Младший лейтенант спрыгнул с подножки.
Они впервые посмотрели с девушкой друг на друга.
— Петенька! — шепотом прокричала девушка и в ужасе зажала рот ладонью.
Сержант перевесил автомат поближе к себе и тихонько тронул с места.
* * *И снова сквозь тополя под колеса катилась дорога.
В фургоне сидели уставшие артисты, и каждый по-своему кушал свой «банкетик». Только старая певица, накинув ватник на плечи и надев совсем старушечьи очки на нос, пыталась читать книгу.
В кабине сержант смотрел на дорогу, на обочины и назад — в зеркальце на крыле. Руки его почти неподвижно лежали на руле.

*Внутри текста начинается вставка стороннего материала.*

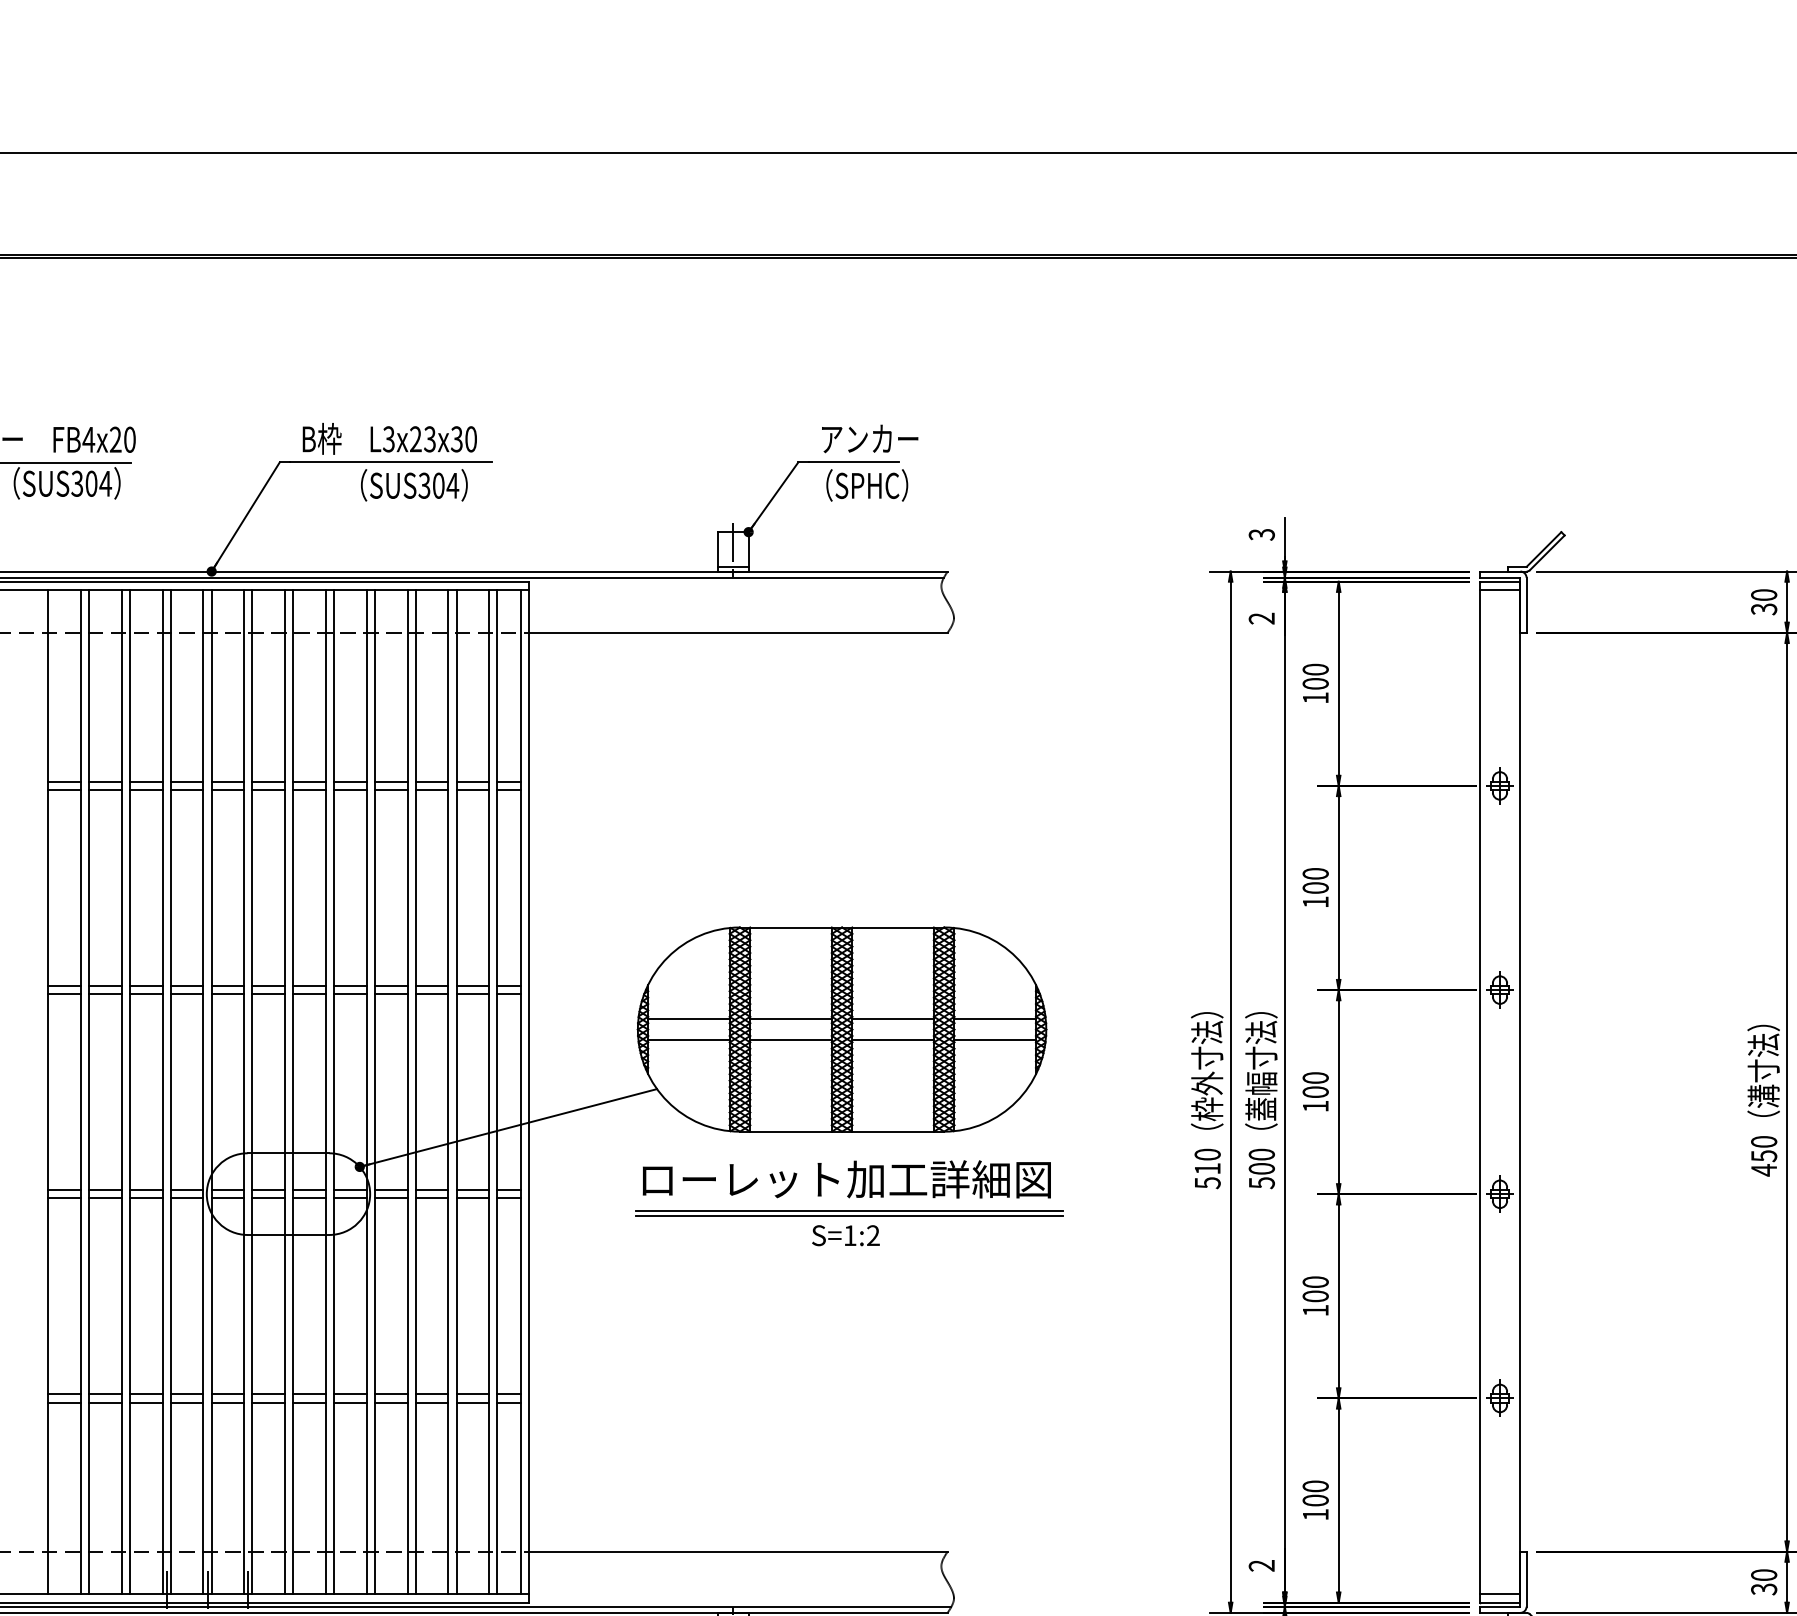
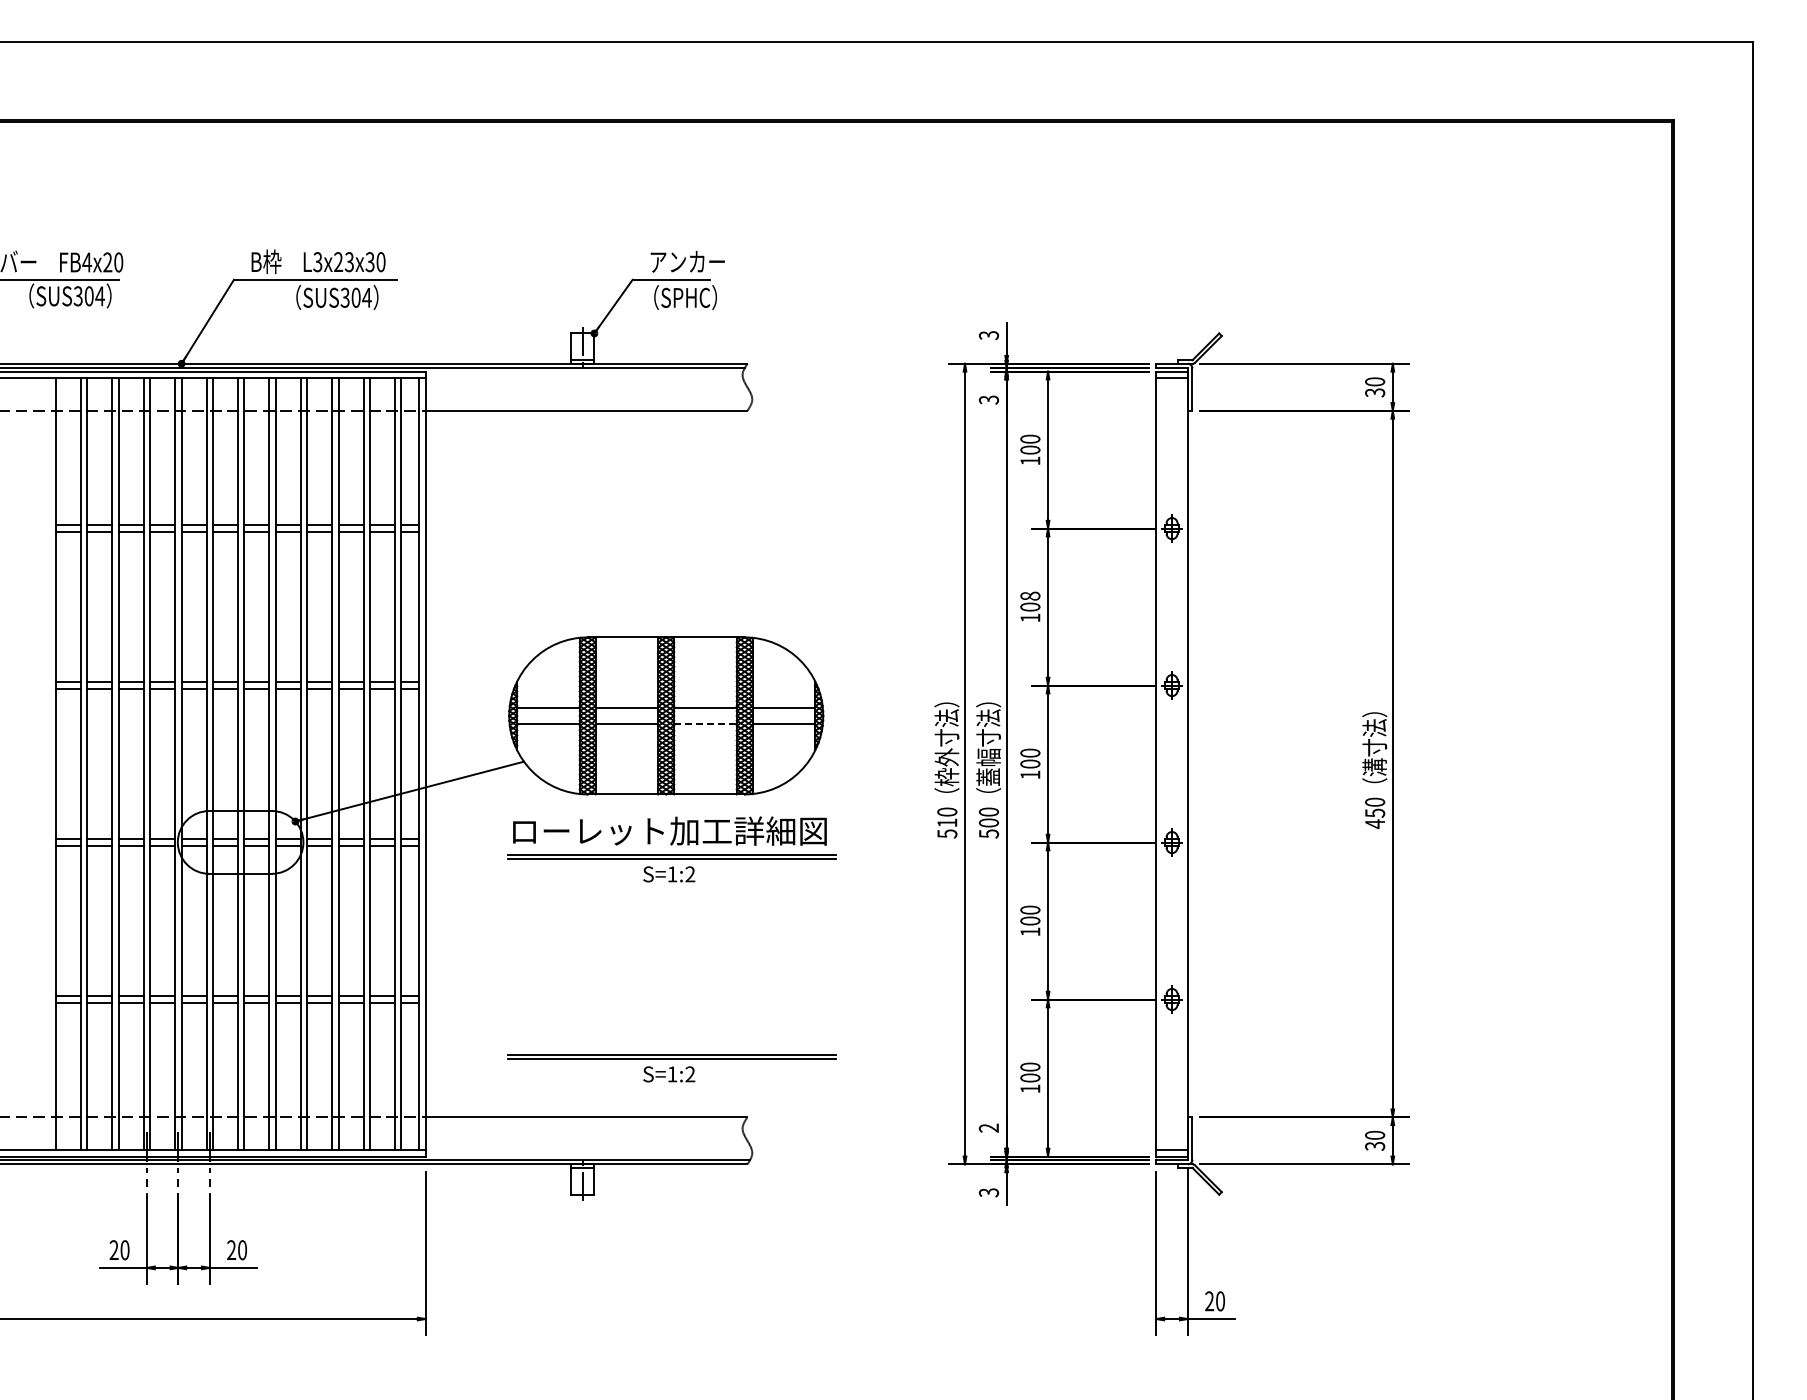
text: (1262, 618) -> (989, 399), 2 -> 3
text: (1315, 872) -> (1030, 595), 100 -> 108
line: (893, 1039) -> (705, 723), solid -> dashed
part: (848, 1488) -> (671, 1068), added

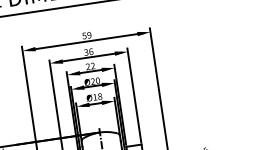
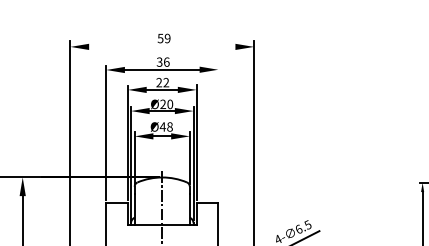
line: (85, 41) -> (161, 46), removed
line: (134, 95) -> (218, 132), removed
text: (94, 97) -> (162, 126), Ø18 -> Ø48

— Конечно, — говорила девушка-санинструктор, — без наговоров все это не обойдется... Пойдут шушукаться по дворам! У нас бабы злые. В мирное-то время злые были, а уж сейчас-то, наверное, и вовсе... Так и слышу их! Господи! Хоть бы Петенька скорей приехал...
Сержант внимательно огляделся по сторонам, остановил машину.